GABRIEL TALLENT: „MEIN EIN UND ALLES“

 
Gabriel Tallents Debütroman „Mein Ein und Alles“ dürfte wohl das heftigste Buch dieses Jahres sein und wer bei dem Titel an eine romantische Liebesgeschichte denkt, liegt völlig falsch.
Im Mittelpunkt steht die 14-jährige Julia Alveston, von fast allen „Turtle“ gerufen. Nur ihr Vater Martin nennt sie meist „Krümel“. Mit dem attraktiven und überaus charismatischen Hünen lebt sie in einem heruntergekommenen Haus in den nordkalifornischen Wäldern nahe der Küste, seit ihre Mutter vor zehn Jahren ertrank.
Wenig zivilisiert geht es da zu, ihre Schlafkammer ist spartanisch und zum Frühstück schlägt sie sich Eier auf, direkt in den Mund, während ihrem Vater eine Flasche Bier genügt. Was es reichlich gibt, sind Feuerwaffen aller Art und Turtle ist bereits geübter im Umgang damit als manch ein Soldat. Und so, wie manche Menschen als Angewohnheit mit Gegenständen daddeln, nimmt sie mindestens einmal täglich ihre Sig Sauer-Pistole auseinander und setzt wie wieder zusammen.

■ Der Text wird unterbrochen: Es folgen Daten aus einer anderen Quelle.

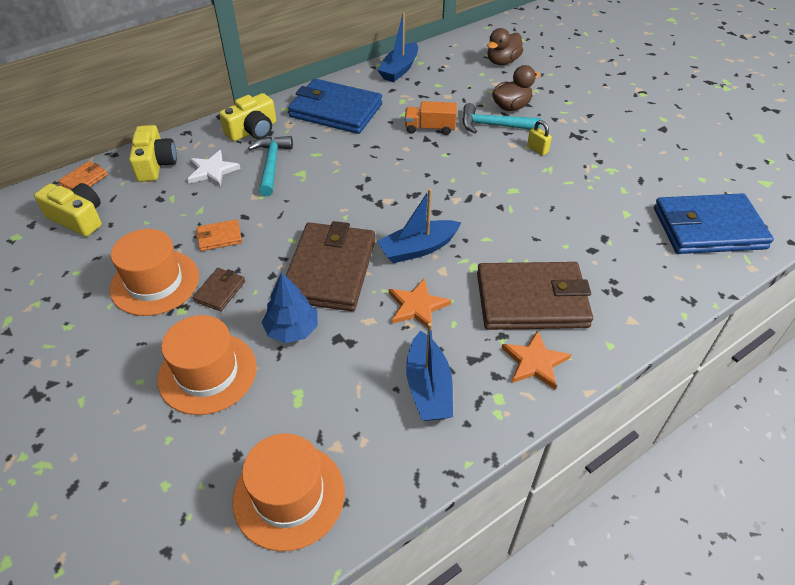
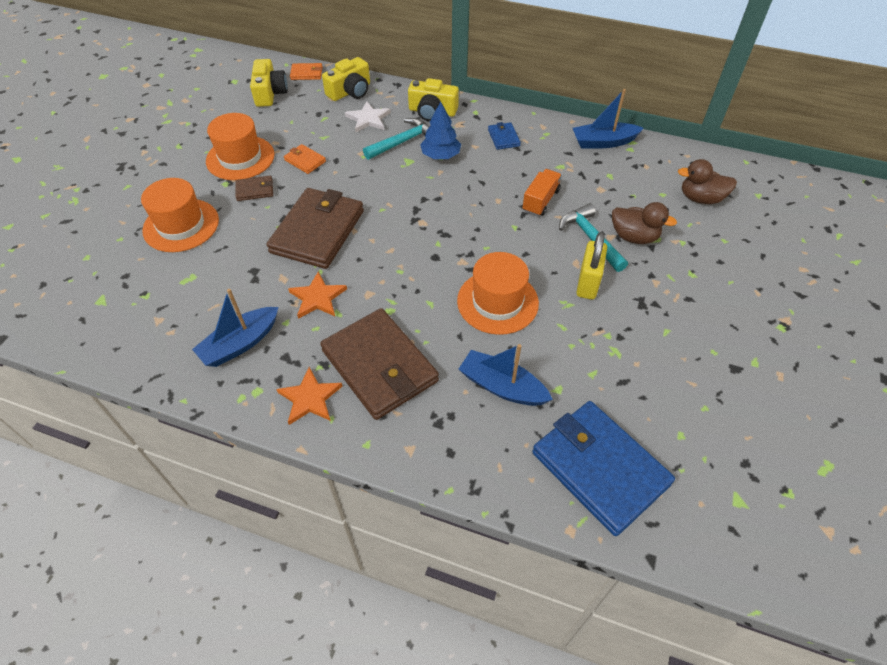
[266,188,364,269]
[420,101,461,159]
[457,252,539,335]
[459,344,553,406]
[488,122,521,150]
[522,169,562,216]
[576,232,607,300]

„Verdammt, so kann ein kleines Mädchen nicht aufwachsen“, schimpft denn auch ihr Großvater, der in der Nähe in einem vergammelten Trailer wohnt. Doch er ahnt allenfalls, wie unmöglich es zwischen dem großgewachsenen Mädchen und dem zu sadistischer Brutalität neigenden Martin zugeht. Der liebt Turtle auf abgöttische Weise und das heißt für diesen abgründigen Psychopathen auch, dass er sie jede Nacht sexuell missbraucht. Unmissverständlich macht er ihr immer wieder klar, dass er sie eher töten würde als sie zu verlieren.

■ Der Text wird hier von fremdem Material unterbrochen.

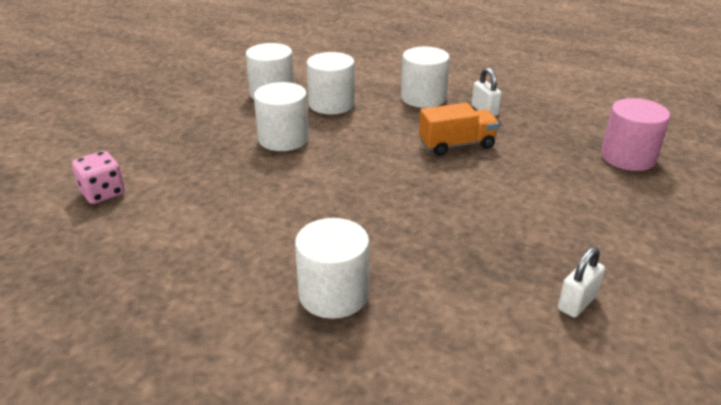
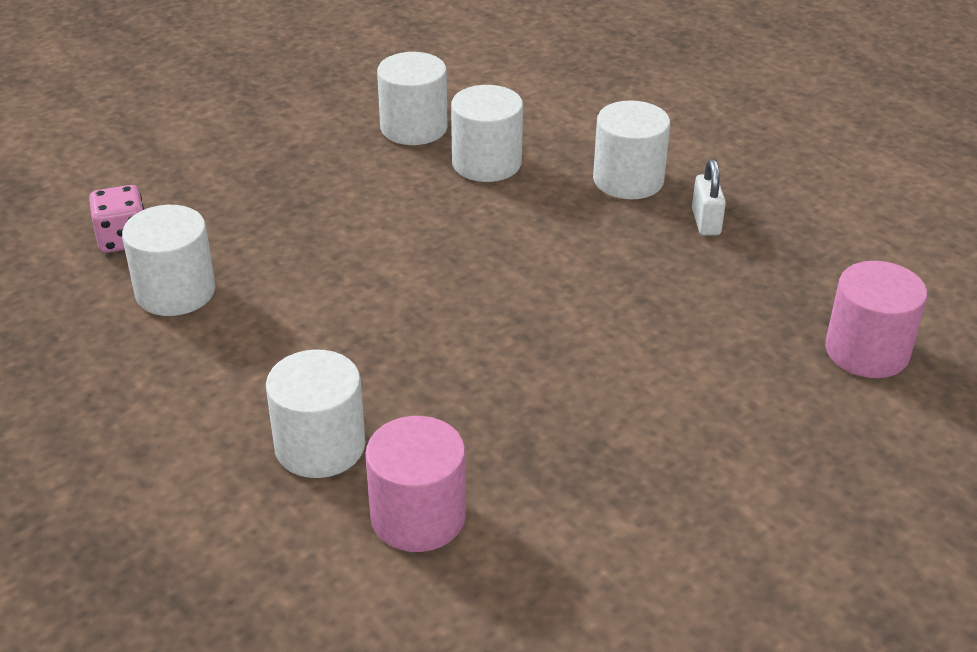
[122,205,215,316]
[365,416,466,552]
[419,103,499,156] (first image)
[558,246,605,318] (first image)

Natürlich führen diese Lebensumstände dazu, dass Turtle eine schlechte Schülerin ist. Ihre Klassenlehrerin Anna bemüht sich um sie und spürt, dass diese Attitüde von übertriebener Vorsicht, Abschottung und Frauenfeindlichkeit sehr ungute Gründe haben muss. Doch das ist das Perfide an der Situation des abgehärteten und von galligem Selbsthass durchsetzten Mädchens: trotz aller Misshandlungen und Demütigungen liebt sie ihren Vater als einzige Bezugsperson.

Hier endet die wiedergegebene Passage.